Israel menganggap kunjungan empat hari oleh Duterte dan menteri-menterinya sebagai kesempatan untuk berterima kasih kepada Filipina karena menyelamatkan kaum Yahudi saat Holocaust terjadi serta mendukung kemerdekaan Israel.
Pariwisata, isu ketenagakerjaan dan pertahanan juga termasuk ke dalam agenda pembahasan, serta isu peningkatan hubungan Filipina-Israel, dua negara yang punya kedekatan dengan Amerika Serikat.
Beberapa ahli Israel juga mencemaskan rencana Duterte untuk menghadiri acara penghormatan korban Holocaust.
Pada 2016, dalam sebuah konferensi pers untuk menjawab kritikan bahwa dirinya bisa menjelma seperti Adolf Hitler, Duterte mengatakan dirinya akan dengan senang hati membantai para pengguna narkoba seperti halnya yang terjadi saat genosida kaum Yahudi.

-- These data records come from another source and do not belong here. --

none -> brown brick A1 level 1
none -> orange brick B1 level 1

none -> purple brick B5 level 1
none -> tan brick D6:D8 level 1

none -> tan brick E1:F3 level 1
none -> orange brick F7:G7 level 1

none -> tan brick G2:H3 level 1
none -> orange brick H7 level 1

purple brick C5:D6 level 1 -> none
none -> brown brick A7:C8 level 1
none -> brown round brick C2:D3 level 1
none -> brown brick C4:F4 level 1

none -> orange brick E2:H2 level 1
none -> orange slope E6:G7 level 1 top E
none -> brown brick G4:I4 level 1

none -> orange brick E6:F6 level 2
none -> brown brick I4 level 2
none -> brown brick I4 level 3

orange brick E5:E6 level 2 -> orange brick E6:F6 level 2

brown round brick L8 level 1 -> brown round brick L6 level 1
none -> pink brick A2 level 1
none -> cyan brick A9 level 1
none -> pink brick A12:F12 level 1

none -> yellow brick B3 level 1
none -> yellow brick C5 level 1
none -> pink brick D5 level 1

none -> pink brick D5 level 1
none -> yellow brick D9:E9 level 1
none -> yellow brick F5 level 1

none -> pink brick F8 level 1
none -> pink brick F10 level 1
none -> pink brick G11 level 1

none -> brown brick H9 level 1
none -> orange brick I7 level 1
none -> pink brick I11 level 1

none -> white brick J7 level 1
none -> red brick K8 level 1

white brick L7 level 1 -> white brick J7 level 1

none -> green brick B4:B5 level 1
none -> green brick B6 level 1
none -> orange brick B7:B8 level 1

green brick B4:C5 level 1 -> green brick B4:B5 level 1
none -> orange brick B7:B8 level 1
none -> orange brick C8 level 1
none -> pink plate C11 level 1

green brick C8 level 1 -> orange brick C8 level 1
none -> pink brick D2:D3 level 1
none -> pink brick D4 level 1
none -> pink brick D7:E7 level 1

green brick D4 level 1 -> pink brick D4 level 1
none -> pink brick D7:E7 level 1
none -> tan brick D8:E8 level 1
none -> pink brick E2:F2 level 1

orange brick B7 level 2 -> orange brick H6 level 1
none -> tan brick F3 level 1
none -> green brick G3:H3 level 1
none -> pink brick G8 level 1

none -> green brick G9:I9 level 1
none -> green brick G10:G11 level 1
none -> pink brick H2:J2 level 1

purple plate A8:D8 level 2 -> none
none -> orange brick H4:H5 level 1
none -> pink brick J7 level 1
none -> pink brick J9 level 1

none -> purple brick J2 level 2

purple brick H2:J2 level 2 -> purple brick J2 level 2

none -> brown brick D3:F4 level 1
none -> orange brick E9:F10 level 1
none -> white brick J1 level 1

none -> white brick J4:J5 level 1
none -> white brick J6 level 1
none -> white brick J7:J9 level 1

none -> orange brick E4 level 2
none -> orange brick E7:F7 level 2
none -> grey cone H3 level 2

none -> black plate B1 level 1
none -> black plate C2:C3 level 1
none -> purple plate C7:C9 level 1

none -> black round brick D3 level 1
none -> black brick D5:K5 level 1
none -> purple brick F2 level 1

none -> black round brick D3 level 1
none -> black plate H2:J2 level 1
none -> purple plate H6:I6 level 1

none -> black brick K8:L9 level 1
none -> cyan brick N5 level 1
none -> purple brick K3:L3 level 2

Pada Juni, Duterte menyebut Tuhan dengan kata "bodoh" dan berulang kali menyerang gereja katolik dan menyebut mereka munafik.
Di Israel, Duterte dijadwalkan datang ke Yerusalem yang menjadi rumah bagi umat Muslim, Yahudi, dan Kristiani.
"Tak ada yang bisa memprediksi ucapan yang akan ia katakan dari satu momen ke momen lainnya, sehingga kedua pihak ingin kunjungan ini berlangsung tanpa sorotan," kata seorang pejabat yang terlibat mengurusi kunjungan ini, kepada Reuters.
Hanya saja, ia memiliki kesamaan dengan AS dalam hal mendukung Perdana Menteri Israel, Benjamin Netanyahu.
Hal ini memunculkan dugaan bahwa Duterte akan menggunakan kunjungan ini untuk mengumumkan bahwa Filipina mengakui Yerusalem sebagai ibu kota Israel, sebagaimana yang dilakukan Trump pada Desember lalu.
"Kami mendorong Filipina untuk melakukannya, seperti halnya kami mendorong semua negara," kata seorang diplomat Israel.
"Kami tak tahu apakah Duterte akan melakukannya, tapi kami juga tidak tahu apakah dia tidak akan melakukannya."
Ernesto Abella, seorang petinggi Kementerian Luar Negeri Filipina dan mantan juru bicara Duterte, mengatakan bahwa isu pemindahan kedutaan besar Filipina dari Tel Aviv ke Yerusalem tidak pernah dibicarakan.